In life, it's hard most of the time to develop a bond in regular circumstances, but, when some years ago I had the chance to start corresponding with my friend Chris, it all came flowing easily. In my mind now he has become a close friend I never had out here -- not a penpal anymore. Regardless of still writing with ink, he has become really close in a few ways, especially because I felt from the beginning some attraction in the similarities of his life and mine, with a young family, and some ugly issues that come in life sometimes. And we have to struggle to survive, not especially for our own benefit but for the better of our families. Yes, once, too, I had a family -- wife and two beautiful kids.
 
 
A relationship of this kind between Chris and me is a window in development to your world -- to fully still live -- not like the feeling daily without friends of families under the weight of the US system of sub-human, undergrading 'thing' out here. So sometimes it's hard to develop inside here anything but distrust, even to your own shadow ... that kind of thinking is that a friend outside of this hole can change -- erase, because when I think of Chris and his life, I see that I am still fully human regardless of my mistakes over the span of life, like a regular citizen outside.
 
 
The relationship with my friend was built on honesty, nothing can grow for long without I believe. When it all came to the crime I was convicted, he has never asked point blank if I did it or not. That discretion is really considerate -- smart and human -- given that in here in this position, honesty plays a tricky part that can lead you to a swift death without mercy by this system if you are guilty to the last bone of the crime you are deemed to die for it.
 
 
Usually a person who asks you if you are guilty or not in this position, it just goes to show how naive it is -- and evil with his unconsciousness, because at the end is helping his execution by any statement of admission -- by omission you might call it.
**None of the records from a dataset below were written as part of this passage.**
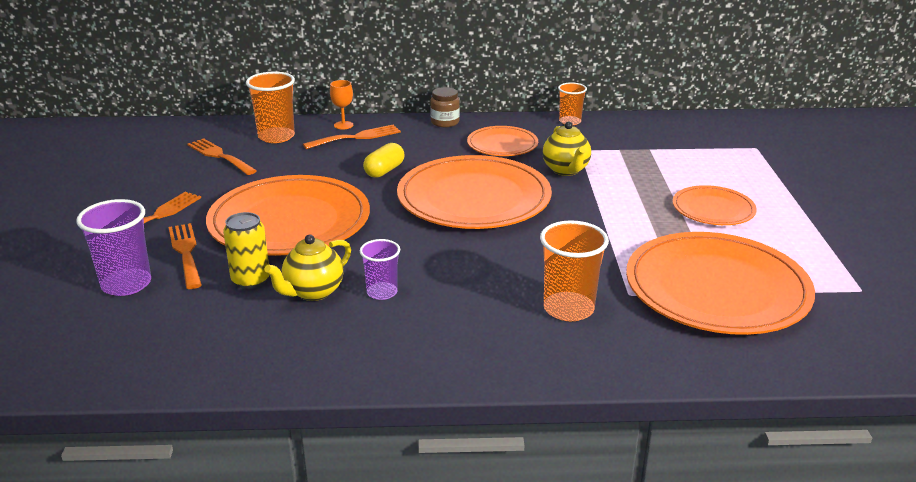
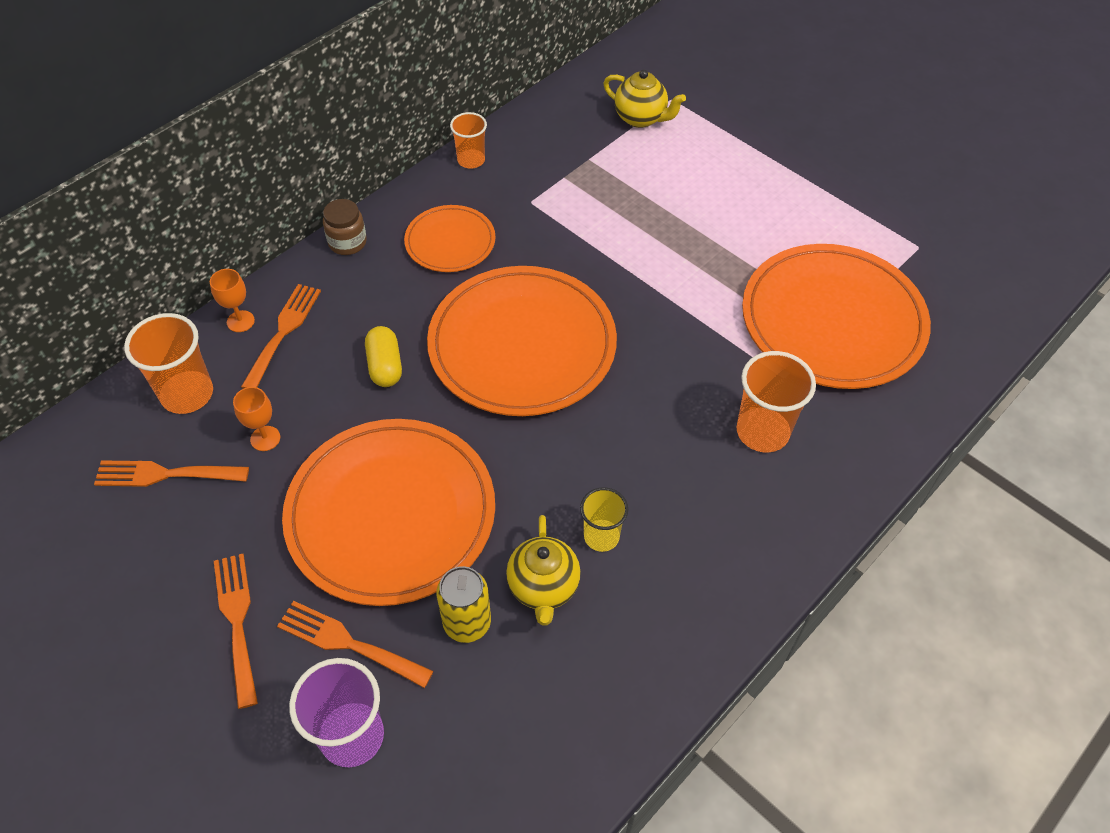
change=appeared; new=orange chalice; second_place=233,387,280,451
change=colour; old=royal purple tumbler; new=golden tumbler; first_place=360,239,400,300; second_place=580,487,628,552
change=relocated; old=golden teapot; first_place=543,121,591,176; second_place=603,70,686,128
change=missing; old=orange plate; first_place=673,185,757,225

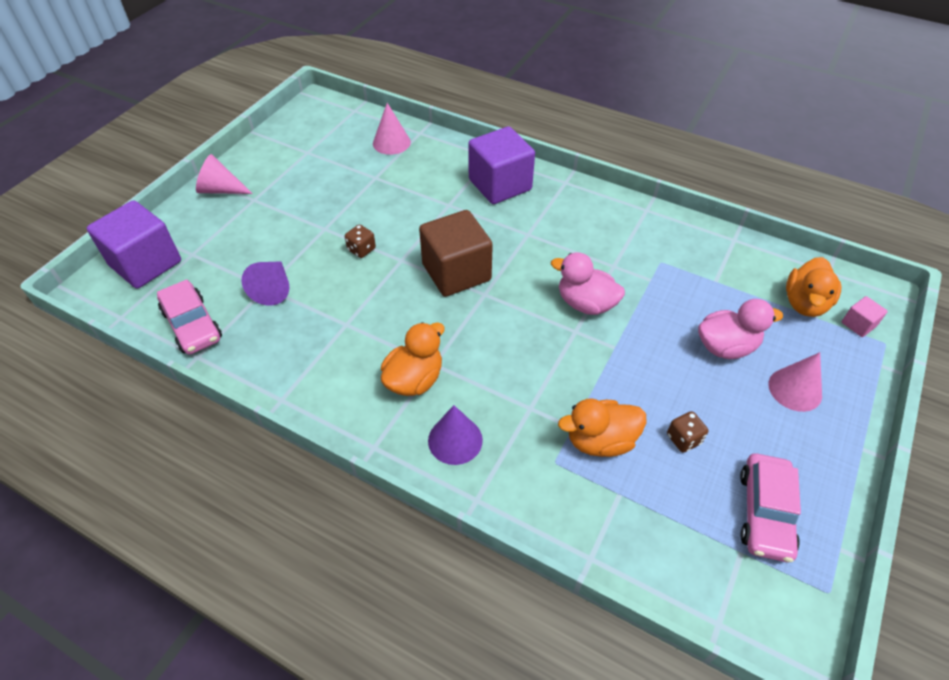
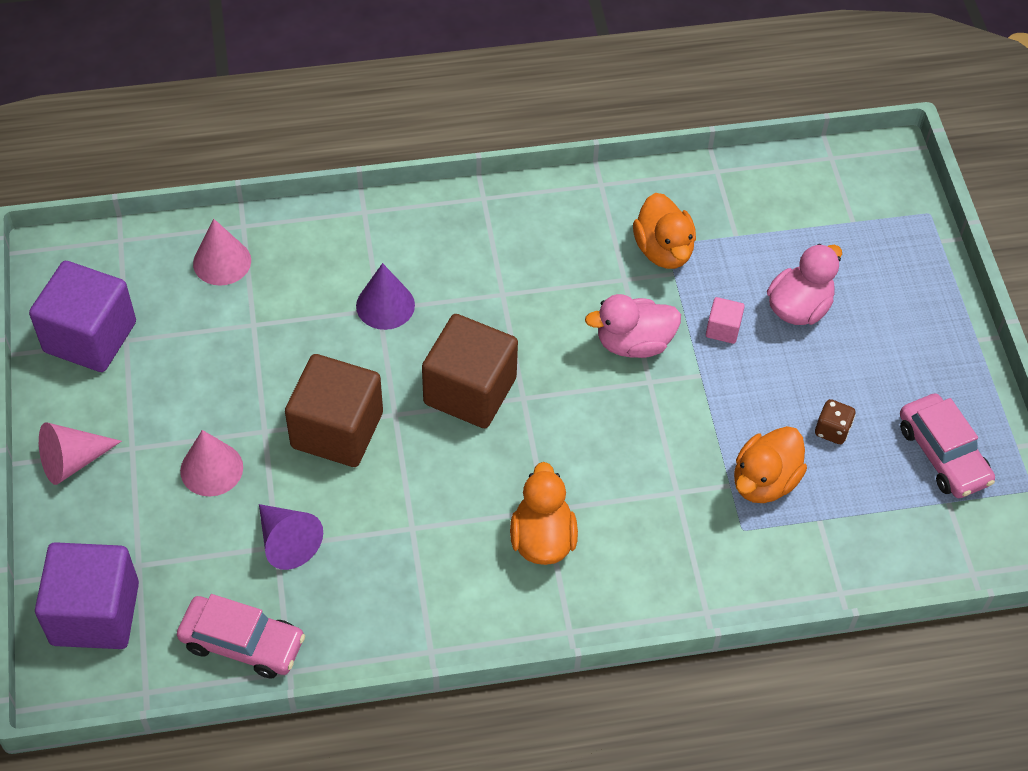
change=relocated; old=royal purple solid cube; first_place=468,126,535,204; second_place=29,261,136,372
change=relocated; old=rosy solid cone; first_place=768,352,822,412; second_place=180,430,243,496
change=exchanged; old=brown dice; new=brown solid cube; first_place=345,225,376,258; second_place=285,354,383,467
change=relocated; old=royal purple solid cone; first_place=428,405,483,465; second_place=356,263,415,330
change=relocated; old=orange duck; first_place=786,257,841,317; second_place=633,193,696,269
change=relocated; old=rosy solid cube; first_place=842,296,888,337; second_place=706,297,745,344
That's why friends like Chris are not easy to find. He knows that with patience, questions of a certain kind are not necessary, especially when the concept of life is really short and Lady Death is smelling your hide already ...
 
 
My words might seem dull to most people with not much patience for people like me, unschooled that much 9th grade in my country of El Salvador, but by now Chris understands me a bit more, regardless of a world apart from this prison.
 
 
Obviously this road is still building it by itself, the bits we share on life's present or past ...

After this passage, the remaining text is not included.